Zambia's opposition leader, Hakainde Hichilema says that the president did not win the election legally.
Zambia's main opposition leader filed papers in the constitutional court on Friday challenging the re-election of President Edgar Lungu in last week's vote.
Hakainde Hichilema, who heads the United Party for National Development (UPND), wants the outcome of the fiercely fought elections which gave Lungu a narrow win, to be set aside.
He claims the victor did not attain the required threshold for one to be declared winner.
In the filed papers, Hichilema said Lungu "did not receive more than 50 percent of the total votes cast" as required by the law.
According to the poll results released by the country's electoral commission on Monday, Lungu won the elections by 100,000 votes, or 50.35 percent of the vote against 47.63 percent for Hichilema, just enough to avoid a run-off.

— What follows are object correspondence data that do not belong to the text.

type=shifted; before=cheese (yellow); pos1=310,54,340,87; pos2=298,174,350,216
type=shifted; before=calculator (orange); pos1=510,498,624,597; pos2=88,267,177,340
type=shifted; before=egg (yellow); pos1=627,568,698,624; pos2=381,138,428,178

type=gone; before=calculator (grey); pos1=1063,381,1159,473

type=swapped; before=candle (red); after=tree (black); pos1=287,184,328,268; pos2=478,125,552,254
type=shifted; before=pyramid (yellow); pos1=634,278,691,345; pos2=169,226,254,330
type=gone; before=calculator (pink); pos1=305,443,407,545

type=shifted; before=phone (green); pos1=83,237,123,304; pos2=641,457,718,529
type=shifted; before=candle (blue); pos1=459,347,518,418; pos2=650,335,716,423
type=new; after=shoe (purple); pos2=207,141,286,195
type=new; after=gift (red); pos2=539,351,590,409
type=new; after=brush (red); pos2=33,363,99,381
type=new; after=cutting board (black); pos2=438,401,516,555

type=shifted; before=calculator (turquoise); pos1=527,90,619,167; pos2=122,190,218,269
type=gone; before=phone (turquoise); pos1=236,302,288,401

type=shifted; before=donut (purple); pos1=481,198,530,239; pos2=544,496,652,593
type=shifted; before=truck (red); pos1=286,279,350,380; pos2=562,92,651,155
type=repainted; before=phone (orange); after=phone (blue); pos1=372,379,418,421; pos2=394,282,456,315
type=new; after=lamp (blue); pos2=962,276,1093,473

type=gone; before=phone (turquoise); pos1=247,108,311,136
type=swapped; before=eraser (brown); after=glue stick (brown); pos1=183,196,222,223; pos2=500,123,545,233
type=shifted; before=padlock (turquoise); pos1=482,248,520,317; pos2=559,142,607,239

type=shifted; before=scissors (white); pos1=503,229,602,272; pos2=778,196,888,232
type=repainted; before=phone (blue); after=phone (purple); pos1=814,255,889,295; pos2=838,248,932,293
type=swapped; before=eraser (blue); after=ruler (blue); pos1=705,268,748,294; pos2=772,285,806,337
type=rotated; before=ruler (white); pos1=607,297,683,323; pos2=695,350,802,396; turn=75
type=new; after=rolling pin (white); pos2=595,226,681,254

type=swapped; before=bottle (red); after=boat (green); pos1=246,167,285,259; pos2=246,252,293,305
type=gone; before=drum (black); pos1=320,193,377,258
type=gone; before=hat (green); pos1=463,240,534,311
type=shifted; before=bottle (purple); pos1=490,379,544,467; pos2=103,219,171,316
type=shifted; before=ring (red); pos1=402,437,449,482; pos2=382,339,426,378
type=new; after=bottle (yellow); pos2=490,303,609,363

"We are asking for the nullification of the election," Gilbert Phiri, a lawyer for Hichilema's UPND, told reporters.
The 54-year-old businessman who was making his fifth bid for the presidency has rejected the August 11 poll as rigged.
"The voter register was not credible and (its) non-availability before the election compromises the transparence of the electoral process," read the petition.
He also says in the petition that the number of ballots cast in favour of Lungu was inflated by fake, pre-marked ballots, and asked that the court nullify Lungu's victory.
The court has 14 days to hear the petition, and should make its ruling within a month.
The petition means the inauguration of the president which had been set for Tuesday, will have to be delayed until the court's decision.
The speaker of parliament should take over the presidency until the court delivers its ruling, according lawyer Phiri.
Before his re-election, Lungu had been in office for just 19 months after he took power in a snap election following the death in office of president Michael Sata, again beating Hichilema by a tiny margin.
Zambia, which gained independence from Britain in 1964, has a long history of peaceful power transitions.
About 60 percent of the population of Africa's second biggest copper producing nation live below the poverty line, according to the World Bank.